The Genesis Prize Foundation said the lifetime achievement award “recognises Lord Sacks for his extraordinary role in inspiring the next generation of Jews, and his illustrious life-long work as a teacher of Jewish values and an advocate of inter-religious and inter-cultural dialogue”.

After presenting the award to Rabbi Sacks’ wife, Lady Elaine Sacks, Herzog suggested his “deep sense of affinity” with Sacks emanated from his resemblance to his own grandfather Rabbi Yitzhak Isaac Halevi Herzog, the former Chief Rabbi of Ireland. “Like my grandfather, Rabbi Sacks was a traditional inclusivist, fearlessly loyal to Orthodox Judaism, while finding the halachic strategy to include everyone.

Watch the film here

“Both were men of Torah and Science, brilliant Torah scholars who mastered rabbinic literature while excelling in secular academia, balancing the theory of evolution with the seven days of creation. Both identified as proud Jews, devoted Zionists, faithful protectors of Israel. Their very being stemmed from the unique characteristics of British Judaism: moderate, receptive, inclusive, adaptive yiddishkeit.”

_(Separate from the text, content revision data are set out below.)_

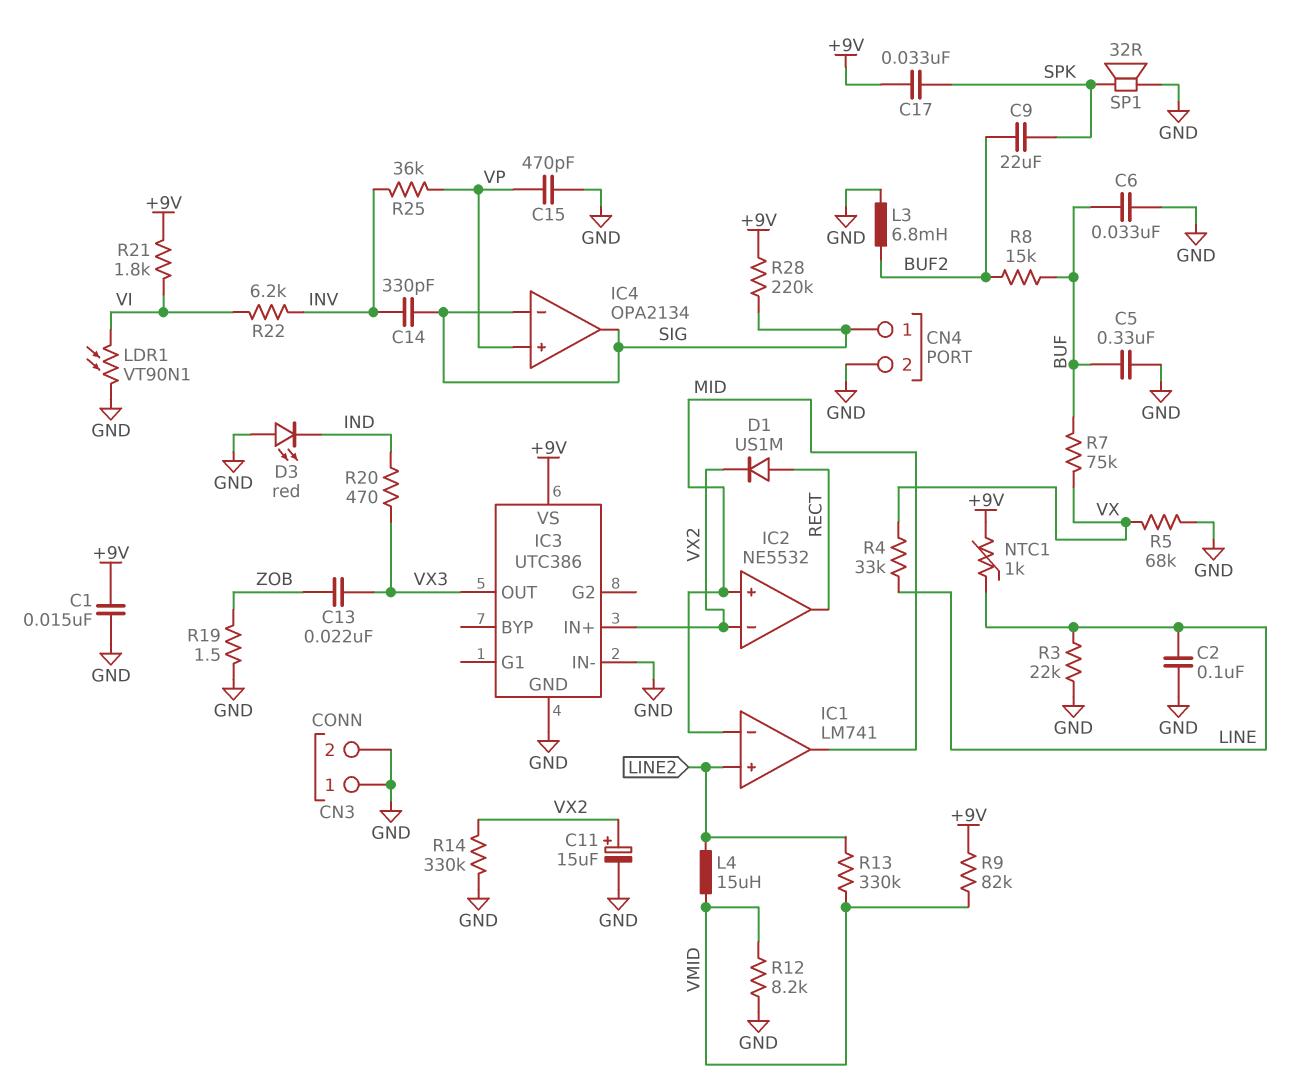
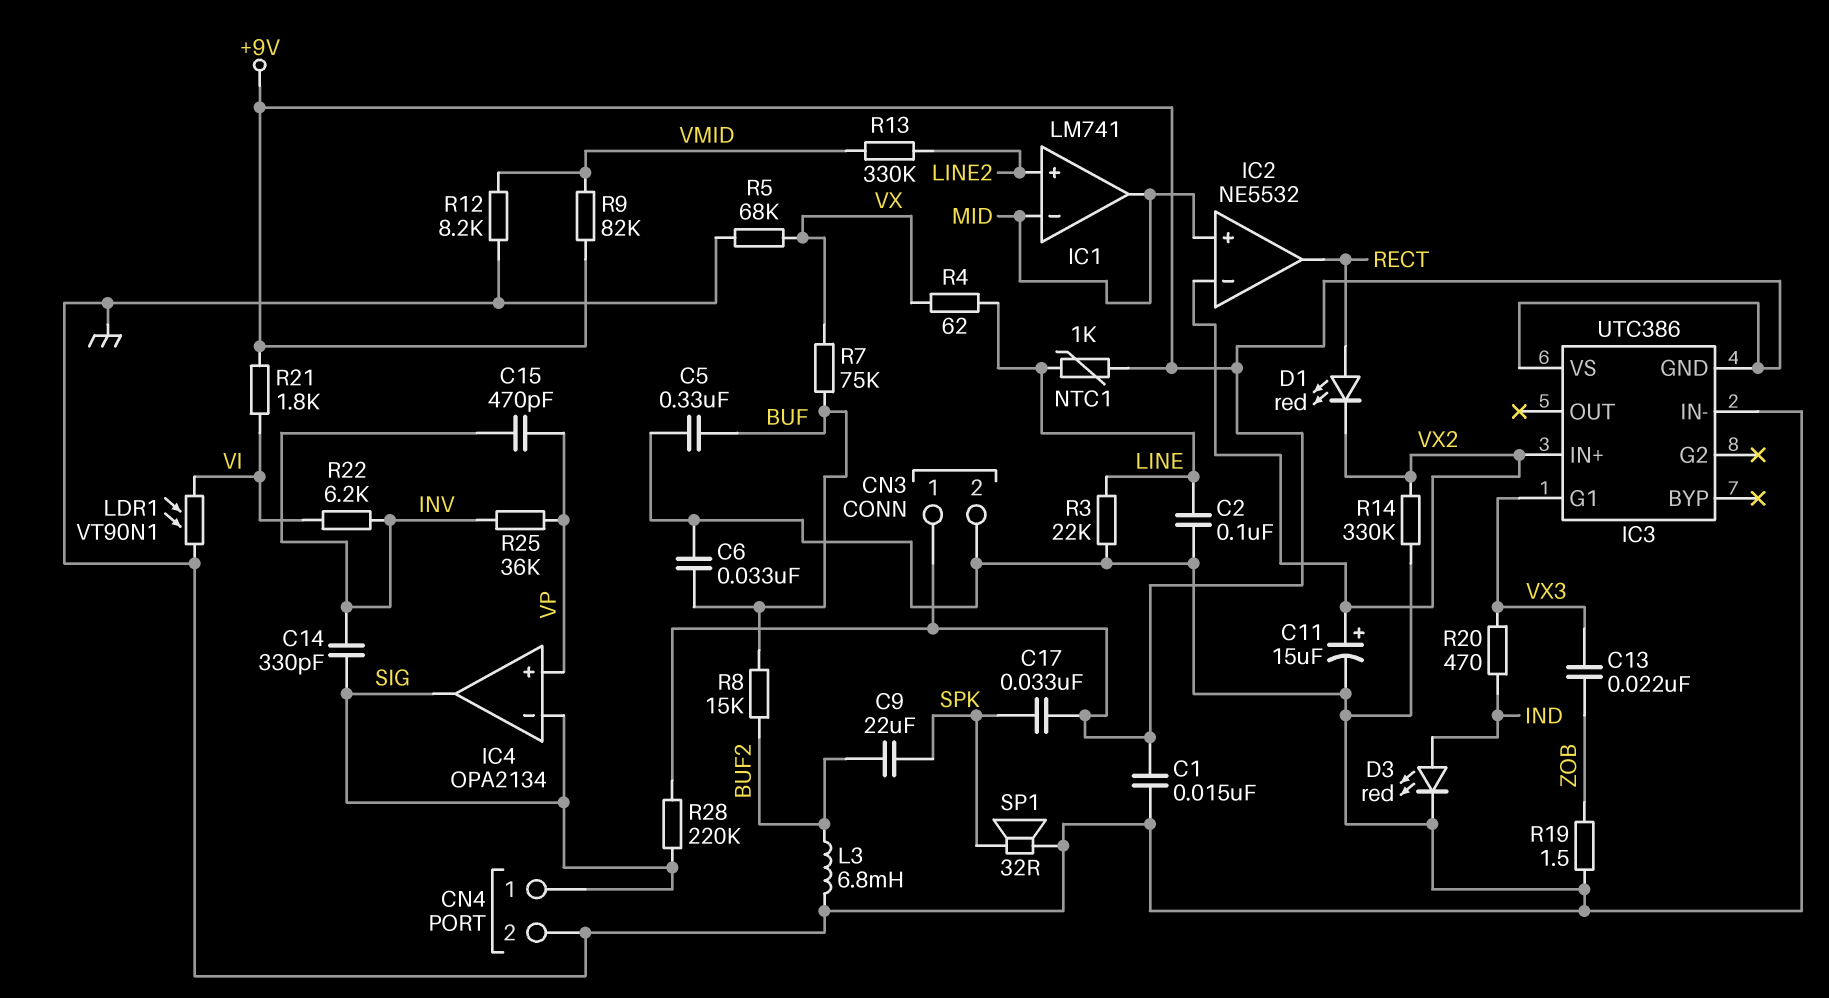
C15: 470pF (GND, VP) -> 470pF (INV, VP)
CN3 pin 1: GND -> +9V
D1: diode US1M (A RECT, K VX2) -> LED red (A RECT, K VX2)
D3: LED red (A GND, K IND) -> LED red (A IND, K GND)
IC3 pin G1: none -> VX3
IC3 pin GND: GND -> +9V
IC3 pin OUT: VX3 -> none
L4: 15uH (LINE2, VMID) -> none
R4: 33k (LINE, VX) -> 62 (LINE, VX)

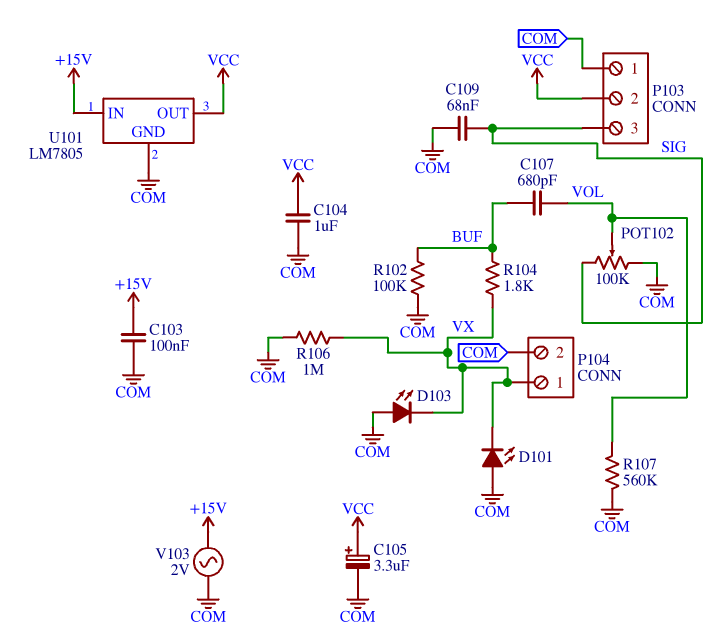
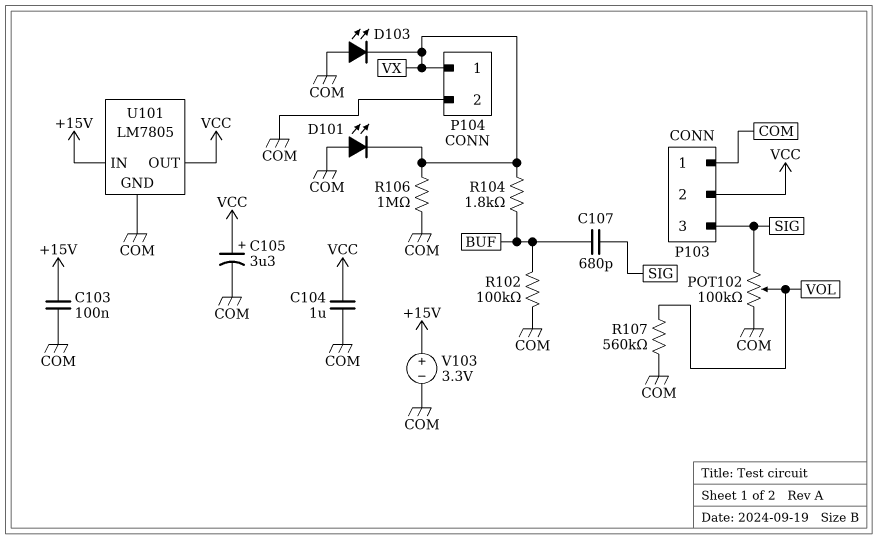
C107: 680pF (BUF, VOL) -> 680pF (BUF, SIG)
C109: 68nF (COM, SIG) -> none
V103: AC 2V (+15V, COM) -> 3.3V (plus +15V, minus COM)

Joined on stage by May and Genesis Prize co-founder Stan Polovets, he presented a specially-created sculpture of a shofar and blue Torah scroll – a reflection of his love of Israel.

He recalled his decision to remain in Israel in the days after the Gulf War began despite the threat of scud attacks. Such was his commitment, the president went on to joke, that the former chief rabbi cut off his beard in response to instructions from the home front command designed to ensure people could use face masks comfortably – only he later describe himself as a “shlimiel” when he realised he was the only one to do so.

Elaine Sacks with her late husband’s award, together with the Israeli president.

In a pre-recorded message for the event at banqueting House in Whitehall, Prince Charles, who had been a personal friend, said: Rabbi Sacks “combined the sacred and the secular, rooted to his particular faith yet remaining open to the universal wisdom of humankind. He was a global ambassador par excellence for the Jewish people and moral values. He personified and lived, as he described, “a Judaism engaged with the world.”

Paying his own tribute, former Genesis laureate Natan Sharasky stressed how Rabbi Sacks had engaged fully with the outside world without compromising on his Judaism in any way.

The Genesis Prize has been awarded annually for the last seven years to leading lights in the Jewish world from a variety of sectors including Sharansky, Robert Kraft, Michael Douglas and most recently Steven Spielberg. Each laureate selects good causes to support with the full $1m prize. Sacks, who was honoured with a Lifetime Achievement Award at Jewish News’ Night of Heroes in 2018, was shortlisted for the 2021 prize but passed away in November 2020, three weeks before the conclusion of the voting campaign, during which tens of thousands of Jews cast their votes for him.

Lady Elaine told the 150 strong audience of community luminaries she felt “overwhelmed” by the evening and the tributes she’d heard. “It means a lot to me to know the high regard you had for my husband’s teachings and writings. I’ve been blown away by the anecdotes I’ve heard tonight and hope many more will be inspired in years to come.”

Polovets said: “For decades, Rabbi Sacks and his teachings, remarkable in their wisdom and moral clarity, served as a guiding light to millions. The Genesis Lifetime Achievement Award is a declaration of profound gratitude from the global Jewish community, and an expression of our common desire to keep this light shining for future generations.”

A 10-minute film about the life and legacy of Lord Sacks was also played for the first time, featuring tributes from Tony Blair, Gordon Brown, Archbishop John Sentamu and Genesis Prize co-founder Mikhail Fridman. It also included Lord Sacks’ long-time communications director Dan Sacker, who spoke of his boss and hero’s “timely and timeless” lessons which will guarantee they live on, in part through the Rabbi Sacks Legacy Trust headed by Joanna Benarroch.

The evening was kicked off by Genesis committee member Jill Smith, who was one of the event’s key organisers. Among the other guests were Rabbi Sacks successor Rabbi Ephraim Mirvis, Nazi hunter and Genesis Prize nominee Serge Klarsfeld and Ambassadors Neil Wigan and Tzipi Hotovely.